Q2 – How “The Dead Corps” was born? What can you tell us the story behind this project?
A2 – There’s a lot of history behind it. The Dead Corps was born out of being frustrated with the limitations of the local talent pool in the Greater Toronto Area. For years I would put up classified ads with a mission to find like-minded, talented musicians to start a band with. Initially, I was trying to start a metalcore or deathcore band around 2008 to 2012 but the people that I, unfortunately, came across were mostly unreliable, sketchy, or just plain hacks. For example, there was this one guy that would show up to rehearsal and not know the words to the songs and just scream swear words (Laughs). I could probably do an entertaining series of Podcasts about all the strange, eccentric, or crazy people I encountered in search of bandmates.

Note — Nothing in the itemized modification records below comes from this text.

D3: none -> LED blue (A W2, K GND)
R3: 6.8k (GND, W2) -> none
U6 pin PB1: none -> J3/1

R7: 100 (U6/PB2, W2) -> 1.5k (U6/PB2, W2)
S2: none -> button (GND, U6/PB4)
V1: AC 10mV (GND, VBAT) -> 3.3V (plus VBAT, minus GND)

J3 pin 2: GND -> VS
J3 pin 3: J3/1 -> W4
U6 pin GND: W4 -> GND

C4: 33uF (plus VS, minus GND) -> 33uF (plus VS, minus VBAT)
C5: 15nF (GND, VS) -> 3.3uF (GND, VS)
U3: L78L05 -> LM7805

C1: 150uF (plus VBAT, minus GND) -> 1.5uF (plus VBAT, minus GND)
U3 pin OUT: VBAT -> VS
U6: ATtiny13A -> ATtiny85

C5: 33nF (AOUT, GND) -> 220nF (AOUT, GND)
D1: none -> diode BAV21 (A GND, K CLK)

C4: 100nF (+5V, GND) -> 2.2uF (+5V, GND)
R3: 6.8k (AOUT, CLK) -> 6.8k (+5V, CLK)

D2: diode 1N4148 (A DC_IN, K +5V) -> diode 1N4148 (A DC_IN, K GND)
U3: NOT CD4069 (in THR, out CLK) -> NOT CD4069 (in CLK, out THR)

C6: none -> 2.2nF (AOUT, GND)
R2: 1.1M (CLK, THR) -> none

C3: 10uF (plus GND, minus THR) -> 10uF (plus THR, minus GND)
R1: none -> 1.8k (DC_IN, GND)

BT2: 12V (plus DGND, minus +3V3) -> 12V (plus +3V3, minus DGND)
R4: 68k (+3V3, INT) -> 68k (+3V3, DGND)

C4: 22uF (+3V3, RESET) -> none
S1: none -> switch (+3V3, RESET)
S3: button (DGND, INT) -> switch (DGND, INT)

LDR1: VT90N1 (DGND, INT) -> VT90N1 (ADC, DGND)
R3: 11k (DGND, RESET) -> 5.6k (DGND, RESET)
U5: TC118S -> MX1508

It’s sad to say but nothing really took shape or form during this time and I actually gave up on music in 2012. A few years later, my girlfriend (now wife) saw the dusty, seldom-played guitars hanging on the wall at my house and asked why I don’t play anymore. She accidentally encouraged me to start playing again without being a fan of heavy music at all. It took some time for me to build my chops back up but I emerged as a better player and then tried to start another band around 2017.
From 2017 to 2019 I was in a struggling death metal band in which we did shows and released a couple of short EP albums. Again, I found it very difficult to find reliable or talented musicians locally and I lowered my standards just to form a band and get things moving. The singer we had was consistently criticized for poor, inaudible vocals that sounded like vowel-growls and he never course-corrected based on feedback. We also had a long search for a bass player and never found a second guitarist. The whole thing came to an end in Winter 2019. I felt I had wasted so much time with those guys rehearsing for empty shows and recording music that pulled down my caliber of musicianship. Since I had been the principle composer for the band’s music, I thought why not just do a studio record…? Why be limited by the local talent pool and the traditional band approach…? Why not just find the best session players and put together a masterpiece…? If no one is coming out to local shows why not just do a studio/online band…? So, with those unorthodox ideas The Dead Corps was born.
I called the band “The Dead Corps” because I was feeling dead inside towards starting a band at that point. I was tired of pouring my passion and intensity into the local music scene and getting jerked around, held back, or being unheard. I ended up getting on Fiverr and found some very talented artists to collaborate with including Serouj Guidanian on vocals and Adam Ward on lead guitar. Those guys absolutely killed it on the album! In addition to the Fiverr crew, Eddie Lucciola from 414 Studios had produced the death metal EP albums I had worked on before and was down to work with me on my new material. It all came together nicely.
The Dead Corps is a bit of a play on words. The pronunciation is open to interpretation. You could say “The Deadcores” or “The Deadcore” or “The Dead Corpse” (Laughs) Take your pick! It could mean dead inside like I was saying earlier. There’s a lot of songs with war themes so I thought it would be cool to use the word “Corps” like the Marine Corps or a group of soldiers. Symbolically it could also mean that all the band, or the corps, are dead or do not exist since the project is basically a shell for my songwriting.